By the next morning, she’d made a decision. She was going to give six months of her time in order to prepare these children for the entrance exams.
Educating the marginalised
So Elizabeth found a small room above a mini market from where she could deliver her classes. She placed curtains on the floor for the children to sit on as underneath there was bare concrete. But, despite the minimalist resources, the children saw that this was a fantastic opportunity.
“I thought that maybe five kids would come on the first morning. And then maybe by the end of the first week, we’d be up to 20 or something. But, on the first day, we had 23 kids come and by the end of the first week, we had 50 children coming.”

Uplifting communities
Other kind-hearted volunteers came to join Elizabeth in her cause. Eventually the school agreed to accept the children. But this proved only to be the beginning of Elizabeth’s focus on uplifting communities. Her project became a fully-fledged charity known as “The Ideas Partnership”.
It is now Kosovo’s third largest volunteering organisation.

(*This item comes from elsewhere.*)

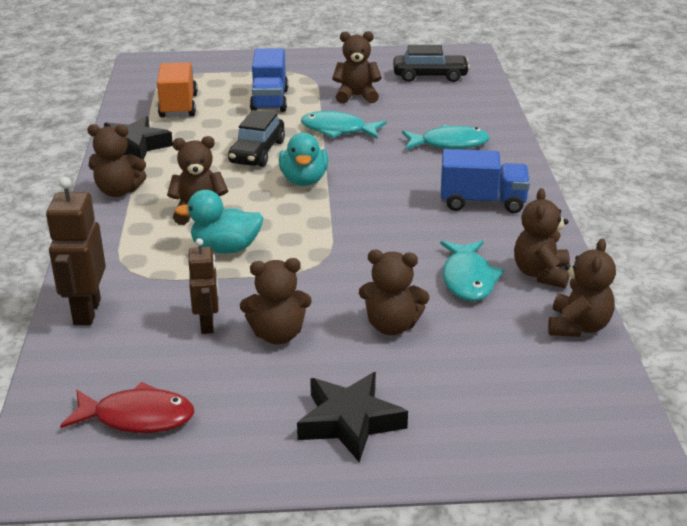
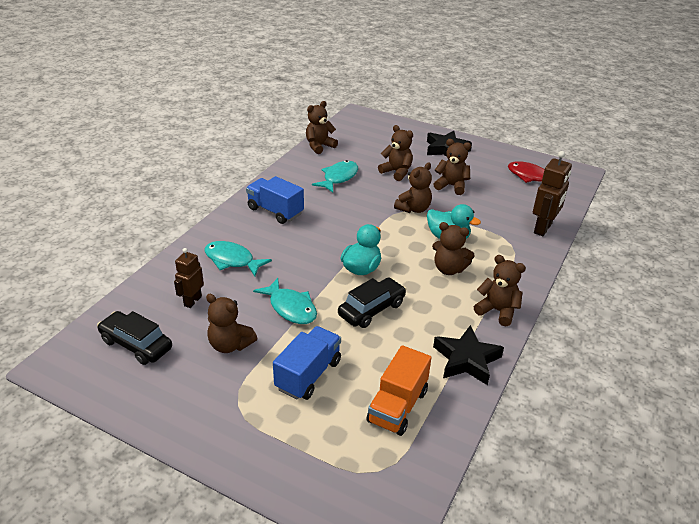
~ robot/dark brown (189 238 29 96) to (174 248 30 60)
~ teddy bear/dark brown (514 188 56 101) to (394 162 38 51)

“We work in five different centres. And, within education, we offer preschool, we offer support for kids who are in school, we also offer adult education… and bursaries for older kids or adults who want to go to high school or even to university.”
Looking to the future
The Ideas Partnership is making a real difference to many people’s lives by uplifting communities. Elizabeth won the Mother Teresa medal for her humanitarian work by the President of Kosovo.
The UK government has awarded her with the name “a point of light” for her volunteering initiatives. Elizabeth’s great ambition, however, is to see her charity grow. So that it can continue to focus on uplifting communities for many years to come.
“Although I hope I’m going to be part of the Ideas Partnership forever, I don’t want it to be “Elizabeth’s Ideas Partnership”. It’s got to be something that’s taken on beyond me if it’s going to really be successful. And that’s when I will feel really proud.